The bill is here: documentcloud.org/documents/6003…
Republicans on the committee took issue with the lack of specificity around the word "gender identity," which, in the legislation, is defined as something one self reports or determines. Several GOP lawmakers said the lack of a definition could result in abuses to the system....
or potentially infringe on the rights of women overall.
Republican lawmakers almost exclusively used the example of inequality in women's sports as the premise for their objection to the bill.
Rep Doug Collins, R-GA: "The problem in the language is self-identifying. You don’t have to [have a] note, or undergo medical treatment. There's no process, its simply a self-identification process."
He continues: "I understand from [the LGBTQ] community this is a concern, but to those not in the community, there is a concern on how it would play out. I'm simply asking for the best terminology… I think the specificity needs to be tighter."
Democrat Rep. Nadler, in response: First, he notes that the very least, the only thing the GOP is getting hung up on today is transgender, not lesbians or gay men. "That’s progress by itself and it should be noted," he says.
But...
"Some ppl say this is a psychological problem or a self referential problem, which is exactly what was said about gay ppl 40 yrs ago. [Being lesbian or gay] is a condition of existence, its the way people are created & the same thing is true, I believe, of transgender people."
Nadler then notes how Republican members are using women's sports as the shining example of inequality that would be exacerbated by the bill. Referencing two-time Olympian Caster Semenya, who was booted from competing due to high levels of testosterone, Nadler says:
"One of the major sports federations enacted a provision that a woman, not a transgender person, a woman, with higher than specified testosterone levels could not compete in women’s sports. If you have more testosterone, you may have more muscle weight or strength...
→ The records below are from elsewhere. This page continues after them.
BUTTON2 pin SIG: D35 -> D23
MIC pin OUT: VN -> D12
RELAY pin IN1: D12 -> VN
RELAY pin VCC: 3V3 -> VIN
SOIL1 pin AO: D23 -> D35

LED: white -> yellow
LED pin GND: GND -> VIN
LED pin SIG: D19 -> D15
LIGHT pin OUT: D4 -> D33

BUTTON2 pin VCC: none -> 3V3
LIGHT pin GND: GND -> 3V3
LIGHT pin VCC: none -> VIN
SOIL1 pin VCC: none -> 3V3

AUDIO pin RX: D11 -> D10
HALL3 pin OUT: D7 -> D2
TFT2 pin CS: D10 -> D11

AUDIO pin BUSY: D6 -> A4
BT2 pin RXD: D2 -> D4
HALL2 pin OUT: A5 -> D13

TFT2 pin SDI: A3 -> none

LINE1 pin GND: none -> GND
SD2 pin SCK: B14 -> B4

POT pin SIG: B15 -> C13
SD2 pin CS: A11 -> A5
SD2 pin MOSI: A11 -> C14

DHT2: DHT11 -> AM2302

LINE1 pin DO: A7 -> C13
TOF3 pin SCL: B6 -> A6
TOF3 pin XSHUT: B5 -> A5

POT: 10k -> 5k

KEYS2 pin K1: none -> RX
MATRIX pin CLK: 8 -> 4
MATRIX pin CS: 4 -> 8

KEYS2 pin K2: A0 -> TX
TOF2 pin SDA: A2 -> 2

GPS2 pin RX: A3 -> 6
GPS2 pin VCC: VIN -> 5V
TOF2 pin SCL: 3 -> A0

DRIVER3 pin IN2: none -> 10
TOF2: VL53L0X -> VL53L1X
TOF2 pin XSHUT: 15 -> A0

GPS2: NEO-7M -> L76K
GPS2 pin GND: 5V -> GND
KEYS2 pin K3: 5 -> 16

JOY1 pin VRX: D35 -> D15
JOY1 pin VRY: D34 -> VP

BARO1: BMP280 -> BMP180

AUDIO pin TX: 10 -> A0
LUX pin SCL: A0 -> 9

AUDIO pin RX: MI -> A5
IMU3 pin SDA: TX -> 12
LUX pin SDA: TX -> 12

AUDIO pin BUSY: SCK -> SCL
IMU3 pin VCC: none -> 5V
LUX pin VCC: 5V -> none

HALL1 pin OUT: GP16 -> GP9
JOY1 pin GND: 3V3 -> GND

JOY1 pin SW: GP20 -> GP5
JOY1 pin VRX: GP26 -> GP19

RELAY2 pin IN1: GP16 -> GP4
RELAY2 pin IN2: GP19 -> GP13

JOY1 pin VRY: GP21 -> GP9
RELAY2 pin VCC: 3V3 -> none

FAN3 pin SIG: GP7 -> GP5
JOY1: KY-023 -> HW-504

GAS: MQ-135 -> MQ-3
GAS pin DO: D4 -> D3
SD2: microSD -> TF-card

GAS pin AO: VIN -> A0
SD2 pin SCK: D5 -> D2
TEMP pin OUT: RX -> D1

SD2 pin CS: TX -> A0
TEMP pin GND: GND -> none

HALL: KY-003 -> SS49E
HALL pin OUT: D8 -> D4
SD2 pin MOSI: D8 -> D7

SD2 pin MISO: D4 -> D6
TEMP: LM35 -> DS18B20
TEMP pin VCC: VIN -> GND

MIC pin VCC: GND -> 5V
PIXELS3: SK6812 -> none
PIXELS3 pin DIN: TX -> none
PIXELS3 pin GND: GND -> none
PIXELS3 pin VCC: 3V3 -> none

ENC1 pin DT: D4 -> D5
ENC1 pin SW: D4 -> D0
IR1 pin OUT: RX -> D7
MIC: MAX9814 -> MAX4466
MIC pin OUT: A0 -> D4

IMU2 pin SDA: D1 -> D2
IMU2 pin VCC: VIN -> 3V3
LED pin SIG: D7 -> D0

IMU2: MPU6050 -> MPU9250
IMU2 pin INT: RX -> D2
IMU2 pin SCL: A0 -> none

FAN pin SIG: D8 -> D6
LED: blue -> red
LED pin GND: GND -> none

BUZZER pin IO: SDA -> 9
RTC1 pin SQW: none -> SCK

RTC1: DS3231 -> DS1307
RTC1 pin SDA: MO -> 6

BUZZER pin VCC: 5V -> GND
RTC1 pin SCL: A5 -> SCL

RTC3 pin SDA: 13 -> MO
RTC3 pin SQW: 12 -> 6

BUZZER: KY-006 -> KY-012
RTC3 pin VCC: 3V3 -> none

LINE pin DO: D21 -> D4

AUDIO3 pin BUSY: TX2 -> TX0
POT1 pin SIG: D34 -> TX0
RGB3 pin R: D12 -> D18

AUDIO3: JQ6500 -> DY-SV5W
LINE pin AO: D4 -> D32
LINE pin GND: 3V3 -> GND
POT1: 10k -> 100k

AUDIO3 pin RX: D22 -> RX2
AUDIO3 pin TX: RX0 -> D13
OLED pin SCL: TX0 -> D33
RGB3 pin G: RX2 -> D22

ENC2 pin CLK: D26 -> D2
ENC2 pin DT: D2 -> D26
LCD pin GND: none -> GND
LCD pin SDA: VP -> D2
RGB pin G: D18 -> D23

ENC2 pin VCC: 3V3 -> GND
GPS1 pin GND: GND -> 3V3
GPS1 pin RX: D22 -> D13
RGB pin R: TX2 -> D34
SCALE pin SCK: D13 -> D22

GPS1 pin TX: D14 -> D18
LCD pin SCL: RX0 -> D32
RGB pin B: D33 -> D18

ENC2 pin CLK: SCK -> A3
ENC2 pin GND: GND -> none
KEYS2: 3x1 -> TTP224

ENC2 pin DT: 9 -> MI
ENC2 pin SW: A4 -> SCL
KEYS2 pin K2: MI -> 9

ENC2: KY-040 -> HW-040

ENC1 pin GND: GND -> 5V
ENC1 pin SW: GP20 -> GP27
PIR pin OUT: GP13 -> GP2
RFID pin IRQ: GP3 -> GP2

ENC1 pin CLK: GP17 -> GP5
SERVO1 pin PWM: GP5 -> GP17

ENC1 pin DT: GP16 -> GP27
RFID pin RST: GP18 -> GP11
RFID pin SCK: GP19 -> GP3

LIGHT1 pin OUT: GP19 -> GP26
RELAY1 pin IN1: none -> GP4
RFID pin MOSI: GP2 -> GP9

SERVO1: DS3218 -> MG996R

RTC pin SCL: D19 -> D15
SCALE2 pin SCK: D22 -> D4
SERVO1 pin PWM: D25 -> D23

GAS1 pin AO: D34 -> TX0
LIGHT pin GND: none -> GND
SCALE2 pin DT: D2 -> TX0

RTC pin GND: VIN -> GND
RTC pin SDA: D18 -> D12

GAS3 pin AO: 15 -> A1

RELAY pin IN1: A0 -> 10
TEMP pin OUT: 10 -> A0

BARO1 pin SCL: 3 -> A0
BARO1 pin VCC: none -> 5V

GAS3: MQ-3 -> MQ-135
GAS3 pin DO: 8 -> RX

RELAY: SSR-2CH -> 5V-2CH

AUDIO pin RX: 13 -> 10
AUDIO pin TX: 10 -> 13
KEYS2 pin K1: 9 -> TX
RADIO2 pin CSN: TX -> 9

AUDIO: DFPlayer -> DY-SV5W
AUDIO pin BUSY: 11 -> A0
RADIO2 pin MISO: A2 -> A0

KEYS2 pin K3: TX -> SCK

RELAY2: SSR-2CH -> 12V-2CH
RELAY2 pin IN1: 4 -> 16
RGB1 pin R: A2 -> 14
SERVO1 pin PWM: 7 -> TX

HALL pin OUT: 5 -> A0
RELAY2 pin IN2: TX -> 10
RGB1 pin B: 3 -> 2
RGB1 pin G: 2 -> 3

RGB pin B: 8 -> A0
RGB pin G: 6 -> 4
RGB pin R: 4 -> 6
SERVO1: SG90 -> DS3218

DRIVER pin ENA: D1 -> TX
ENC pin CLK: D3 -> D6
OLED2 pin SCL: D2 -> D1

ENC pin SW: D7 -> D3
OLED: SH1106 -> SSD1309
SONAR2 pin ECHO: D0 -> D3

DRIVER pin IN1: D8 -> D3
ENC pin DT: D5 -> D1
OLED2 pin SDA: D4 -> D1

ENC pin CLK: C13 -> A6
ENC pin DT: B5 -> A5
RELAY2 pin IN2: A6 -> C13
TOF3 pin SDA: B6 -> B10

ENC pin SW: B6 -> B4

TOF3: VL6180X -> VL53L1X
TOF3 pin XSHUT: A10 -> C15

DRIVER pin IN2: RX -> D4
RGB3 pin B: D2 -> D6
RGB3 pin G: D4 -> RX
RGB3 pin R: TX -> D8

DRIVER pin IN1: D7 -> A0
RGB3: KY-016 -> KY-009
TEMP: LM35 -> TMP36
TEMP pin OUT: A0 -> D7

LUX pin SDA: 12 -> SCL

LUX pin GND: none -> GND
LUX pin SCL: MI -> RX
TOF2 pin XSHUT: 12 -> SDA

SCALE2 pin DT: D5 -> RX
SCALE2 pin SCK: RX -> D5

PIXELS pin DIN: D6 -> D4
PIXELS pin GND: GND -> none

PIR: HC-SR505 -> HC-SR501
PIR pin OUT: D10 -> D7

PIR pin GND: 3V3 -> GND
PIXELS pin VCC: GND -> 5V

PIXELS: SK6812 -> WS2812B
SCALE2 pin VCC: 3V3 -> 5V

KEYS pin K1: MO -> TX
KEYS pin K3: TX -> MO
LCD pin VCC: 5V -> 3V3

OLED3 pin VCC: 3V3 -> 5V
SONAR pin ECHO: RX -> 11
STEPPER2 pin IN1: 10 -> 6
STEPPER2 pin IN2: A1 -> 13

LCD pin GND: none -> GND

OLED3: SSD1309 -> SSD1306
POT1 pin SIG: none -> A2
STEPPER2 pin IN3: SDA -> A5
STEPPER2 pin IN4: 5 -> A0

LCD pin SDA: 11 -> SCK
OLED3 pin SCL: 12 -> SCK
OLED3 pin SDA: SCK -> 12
and that's considered much too unfair to compete w/other women. But the fact is Mickey Mantle had unusually heavy upper body strength, did we say he can’t compete?"
" The fact that he has an unusual amount of whatever it is in the body that develops upper body muscle strength, does that mean he was unfair competition? The same thing applies here, what is too much…why is it to much?...."
"[Caster Semenya] was born with that condition, or blessing, in the way that someone like Ted Williams was born with whatever was his strength," Nadler says.
He ends by saying its illogical to premise the debate on sports, ultimately.
When they got beyond the sports debate, they moved to a debate on the mutability or immutability of gender identity. Republicans posit because a person may change their gender ID on a whim it creates legal entanglements and confusion for groups outside of that community.
One Republican lawmaker posed a hypothetical: What about someone who is a subject in a lawsuit because they made an assumption about someone's sexual orientation or identity and found themselves being sued because of that?
Maryland Democrat Jamie Raskin says in response: "I'm not clear - so are you are discriminating or not discriminating? Because if you're not, you have nothing to worry about."
The House votes on Friday, and I'll have coverage of that when it occurs, but I'll also dive a bit deeper into this for @CourthouseNews soon. The legislation is likely to die in the Senate, but again...
A lot of the legislation going through the House is symbolic, provides flash points for the 2020 candidates and pulls the congressional dialogue toward these issues - it forces lawmakers to go on the record.